Moon-Mad

 

By Molly Schneider

Copyright 1999

An hour before opening he came downstairs to find his daughter already sitting at the bar with a glass in front of her. "Good evening, Janette," he said pleasantly.

"'Good evening,' he says," she remarked to the air. "'Good evening'--ha!" A decidedly French snort accompanied this.

He halted in midstride, raising an eyebrow at her. "Is there something amiss?"

"Will you stop it with the eyebrows already? I've had it with the eyebrows. Jack!" The bartender reluctantly returned from the far end of the bar and refilled her glass.

"I'm not in the mood for riddles, Janette. What is it *now*?"

She wished for just one second that she was mortal. A mortal woman who cooked. In movies and television shows such women demonstrated their displeasure by banging pots and dishes around. She had nothing to bang. Well! She rounded on him. "All you have to say to me lately is 'good evening,' or 'how was your night?' As if you were talking to the furniture!"

"I'm hardly in the habit of addressing the furniture, and you may want to consider that after nearly a millennium we should know each other well enough to be beyond constant blather."

"Oh! Oh, you--you--" she looked around for something to throw, reached for her shoe, then changed her mind. It had gone far beyond that. "You man!" she flung over her shoulder as she swept out of the room.

He cocked an eyebrow at Jack, who had the good sense not to mention his employer's habitual quirk, and enquired, "Do we know what that was about?"

"Er. No, sir."

Sighing, he left to track down his normally less-troublesome child. Tonight's monologue, he decided, would be on parenthood, and the advice he had for his listeners could be summed up in one word: Don't.

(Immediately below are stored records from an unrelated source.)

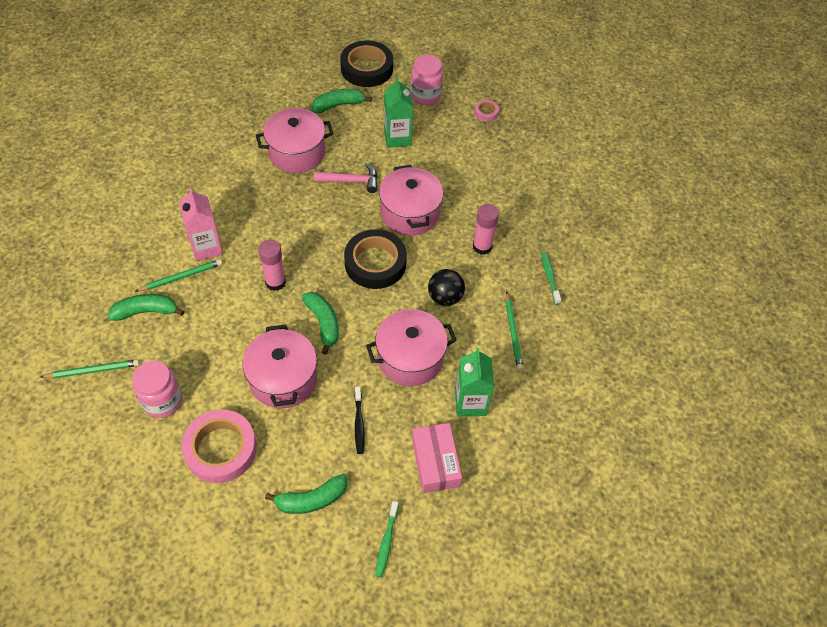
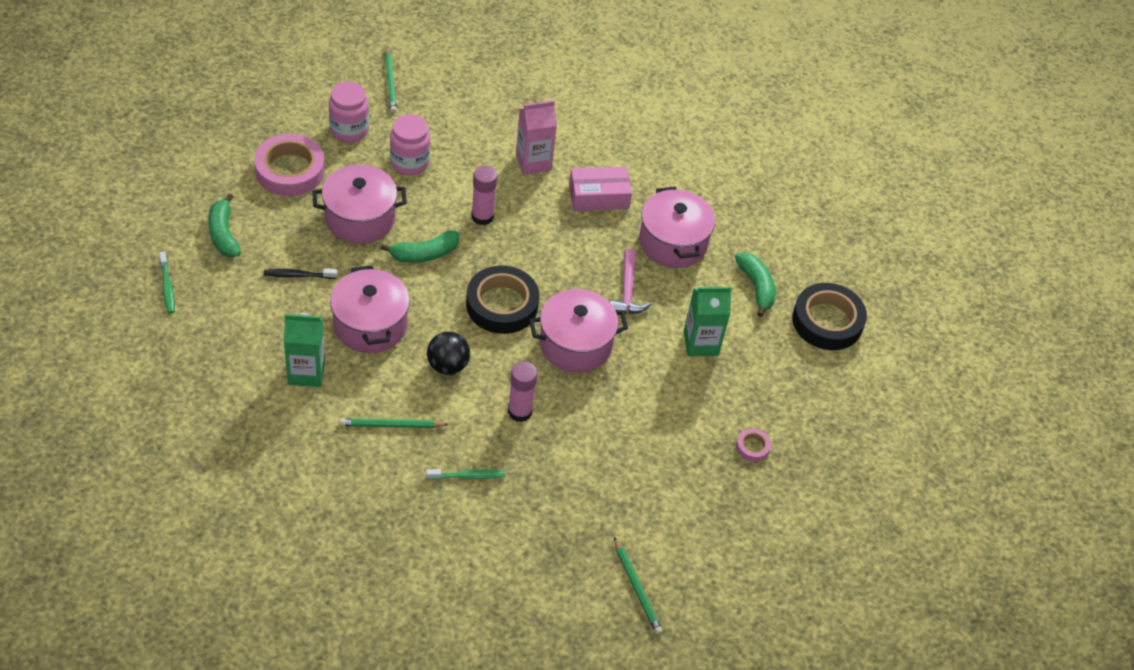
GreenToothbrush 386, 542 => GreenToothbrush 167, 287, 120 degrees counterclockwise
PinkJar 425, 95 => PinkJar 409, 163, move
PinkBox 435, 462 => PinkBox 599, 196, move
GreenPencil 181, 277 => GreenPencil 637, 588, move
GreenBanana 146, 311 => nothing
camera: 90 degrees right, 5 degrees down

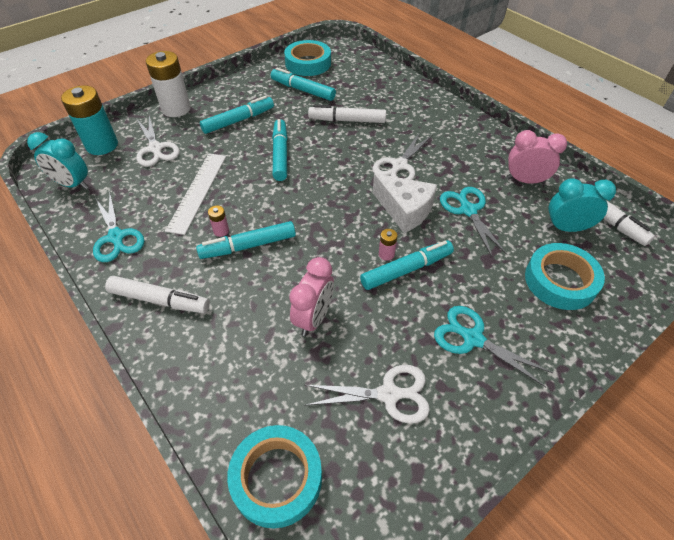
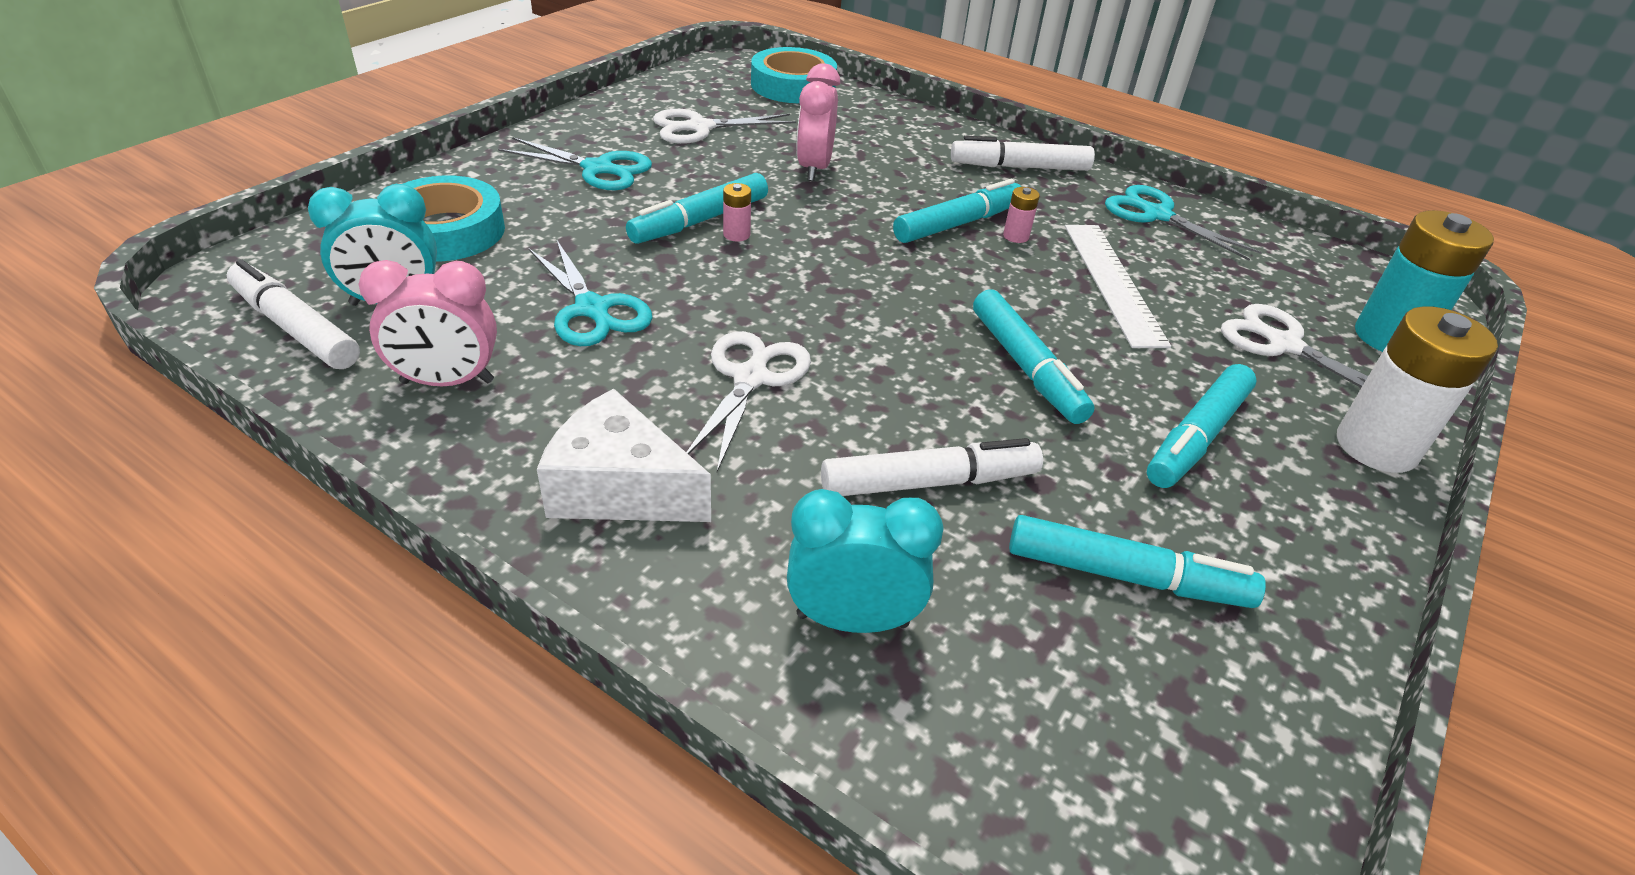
WhiteCheese 404, 210 => WhiteCheese 620, 488, move
TurquoiseClock 72, 184 => TurquoiseClock 852, 620, move
TurquoiseTape 308, 63 => nothing
camera: 160 degrees right, 10 degrees down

He found her in the cellars, taking inventory with a stubborn set to her face. Taking inventory rather roughly, he noted. He took a rare bottle out of her hand and set it carefully back in the rack. "For God's sake, don't break anything."

"That's all you care about." He detected a sniffle under the words. "Now, now. That's not true. What's this all about?"

She started to cry, just a little. "You don't like me anymore."

"That's not true either."

But he wouldn't ask her why she thought that, would he? Not him. "Go away," she said.

"No."

A moment of silence while she tapped her pen on her clipboard, then a sidelong glance. "You treat me like a Frenchman treats his wife."

He just managed to keep his eyebrows level. "Revered? Cherished?"

"Comfortable," she hissed. "Reliable. As though I have the sex appeal of--of a--of a *turnip*!"

Turnip? he thought, but only took her in his arms, murmuring, "Hush, now. There, there."

She drew back. "You *do* think I have the sex appeal of a turnip!"

"No, darling, not a turnip." He pursed his lips, and raised an eyebrow just for effect. "More like a... leek."

Her shriek echoed through the cellar, but he was gone before her shoe hit the wall.